Juneau and surrounding counties can expect to see heavier aircraft activity than usual from Aug. 10-21 during the exercise. Sonic booms are also expected. The base is hosting about 50 aircraft and about 1,000 people from active duty Air Force, National Guard, Navy and the Army.
“Northern Lightning is a tactical level, joint training exercise replicating today’s air battle space with current and future weapons platforms,” said Capt. Joe Trovato of the Wisconsin National Guard.
Participating in the exercise are advanced aircraft from each of the branches of the military, including the F-35 fighter jets stationed at Madison’s Truax Field. Wisconsin’s Air National Guard 15th Fighter Wing recently upgraded to the F-35 jet, replacing the aging F-16.
“We are excited to continue conducting our annual Northern Lightning exercise at Volk Field,” said Col. Bart Van Roo, the exercise director. “This exercise will focus on offensive counter-air with simulated surface-to-air attacks, and the integration of multiple air platforms. Training in this manner is essential for readiness and enhancing partnerships.”
Held twice a year in 2018 and 2019, Northern Lightning has returned to an annual exercise in 2020. The exercise began in the 2000s before growing into a large-scale training program with units from around the country in 2015. Last year’s May version of the exercise had “350 sorties flown, 400 bombs dropped, and approximately 3,000 ground control tasks were executed at Volk Field, Hardwood Range and Fort McCoy,” according to Vaughn Larson of the Department of Military Affairs.
The exercise is continuing this year despite the ongoing COVID-19 pandemic, though military officials say they have implemented changes to reduce the risk to those participating.
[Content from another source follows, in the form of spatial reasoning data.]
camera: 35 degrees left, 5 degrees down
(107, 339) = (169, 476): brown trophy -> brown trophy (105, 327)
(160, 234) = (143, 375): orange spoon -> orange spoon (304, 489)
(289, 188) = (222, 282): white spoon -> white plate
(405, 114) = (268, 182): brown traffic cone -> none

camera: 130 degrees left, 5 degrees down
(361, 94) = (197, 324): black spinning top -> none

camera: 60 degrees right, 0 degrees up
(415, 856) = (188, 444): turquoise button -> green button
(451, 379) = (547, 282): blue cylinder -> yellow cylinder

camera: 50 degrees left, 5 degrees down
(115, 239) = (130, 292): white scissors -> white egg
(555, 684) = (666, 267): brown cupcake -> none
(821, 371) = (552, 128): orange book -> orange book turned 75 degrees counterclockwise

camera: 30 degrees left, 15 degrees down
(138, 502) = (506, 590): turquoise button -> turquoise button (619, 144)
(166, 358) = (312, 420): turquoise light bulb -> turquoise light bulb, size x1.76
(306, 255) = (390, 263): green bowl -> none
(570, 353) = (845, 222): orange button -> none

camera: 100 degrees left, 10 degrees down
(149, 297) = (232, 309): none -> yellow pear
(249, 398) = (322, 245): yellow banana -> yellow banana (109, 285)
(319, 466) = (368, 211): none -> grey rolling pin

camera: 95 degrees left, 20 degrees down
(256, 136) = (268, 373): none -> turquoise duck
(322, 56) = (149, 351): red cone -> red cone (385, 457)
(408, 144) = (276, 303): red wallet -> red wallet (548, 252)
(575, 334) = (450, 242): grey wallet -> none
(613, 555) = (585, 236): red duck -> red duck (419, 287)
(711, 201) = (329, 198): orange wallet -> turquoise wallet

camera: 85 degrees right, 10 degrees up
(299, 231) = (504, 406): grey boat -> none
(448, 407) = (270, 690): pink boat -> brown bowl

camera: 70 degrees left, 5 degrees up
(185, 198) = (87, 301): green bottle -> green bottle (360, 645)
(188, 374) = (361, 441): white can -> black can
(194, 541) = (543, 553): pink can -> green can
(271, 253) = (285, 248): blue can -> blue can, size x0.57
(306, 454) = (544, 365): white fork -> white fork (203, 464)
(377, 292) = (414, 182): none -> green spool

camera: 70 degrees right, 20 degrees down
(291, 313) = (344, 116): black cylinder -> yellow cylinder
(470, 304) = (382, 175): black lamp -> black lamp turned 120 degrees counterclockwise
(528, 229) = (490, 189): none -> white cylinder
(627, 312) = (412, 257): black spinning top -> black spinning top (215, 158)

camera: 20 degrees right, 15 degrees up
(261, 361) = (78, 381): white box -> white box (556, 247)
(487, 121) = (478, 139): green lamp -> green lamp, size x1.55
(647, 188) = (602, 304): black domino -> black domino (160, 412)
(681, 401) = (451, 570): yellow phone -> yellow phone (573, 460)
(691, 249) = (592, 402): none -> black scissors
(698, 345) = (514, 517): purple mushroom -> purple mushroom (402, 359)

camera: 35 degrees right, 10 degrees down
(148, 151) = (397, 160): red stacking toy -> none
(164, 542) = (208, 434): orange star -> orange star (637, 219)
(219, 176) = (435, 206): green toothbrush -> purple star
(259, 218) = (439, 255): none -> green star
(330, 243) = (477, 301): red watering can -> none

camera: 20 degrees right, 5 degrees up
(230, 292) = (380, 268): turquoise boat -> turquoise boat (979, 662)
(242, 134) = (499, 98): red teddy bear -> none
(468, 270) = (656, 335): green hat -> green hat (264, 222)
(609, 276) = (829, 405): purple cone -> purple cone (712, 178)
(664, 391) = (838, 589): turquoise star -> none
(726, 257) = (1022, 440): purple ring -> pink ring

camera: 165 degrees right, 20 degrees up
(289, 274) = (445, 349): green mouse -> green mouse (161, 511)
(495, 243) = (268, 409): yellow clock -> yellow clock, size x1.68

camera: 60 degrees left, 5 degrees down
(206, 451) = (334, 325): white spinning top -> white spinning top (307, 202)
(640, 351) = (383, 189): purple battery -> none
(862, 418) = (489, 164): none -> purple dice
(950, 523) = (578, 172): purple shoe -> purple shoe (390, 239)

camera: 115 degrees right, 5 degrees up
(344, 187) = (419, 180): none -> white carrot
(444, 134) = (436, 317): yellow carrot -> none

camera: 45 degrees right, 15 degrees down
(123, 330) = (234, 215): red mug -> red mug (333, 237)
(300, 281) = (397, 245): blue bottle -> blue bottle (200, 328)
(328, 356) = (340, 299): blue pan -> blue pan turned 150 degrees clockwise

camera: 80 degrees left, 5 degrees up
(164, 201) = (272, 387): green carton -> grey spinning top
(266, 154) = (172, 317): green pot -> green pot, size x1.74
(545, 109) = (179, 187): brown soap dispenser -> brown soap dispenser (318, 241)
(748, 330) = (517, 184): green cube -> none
“We’ve had to make some adjustments due to COVID,” Van Roo said. “Though we still have more than 50 aircraft and approximately 1,000 personnel participating, far fewer will be staging out of Volk Field in order to mitigate public health risks. Even amid a pandemic the Air National Guard and our active-duty partners stand ready to complete whatever mission our country asks of us.”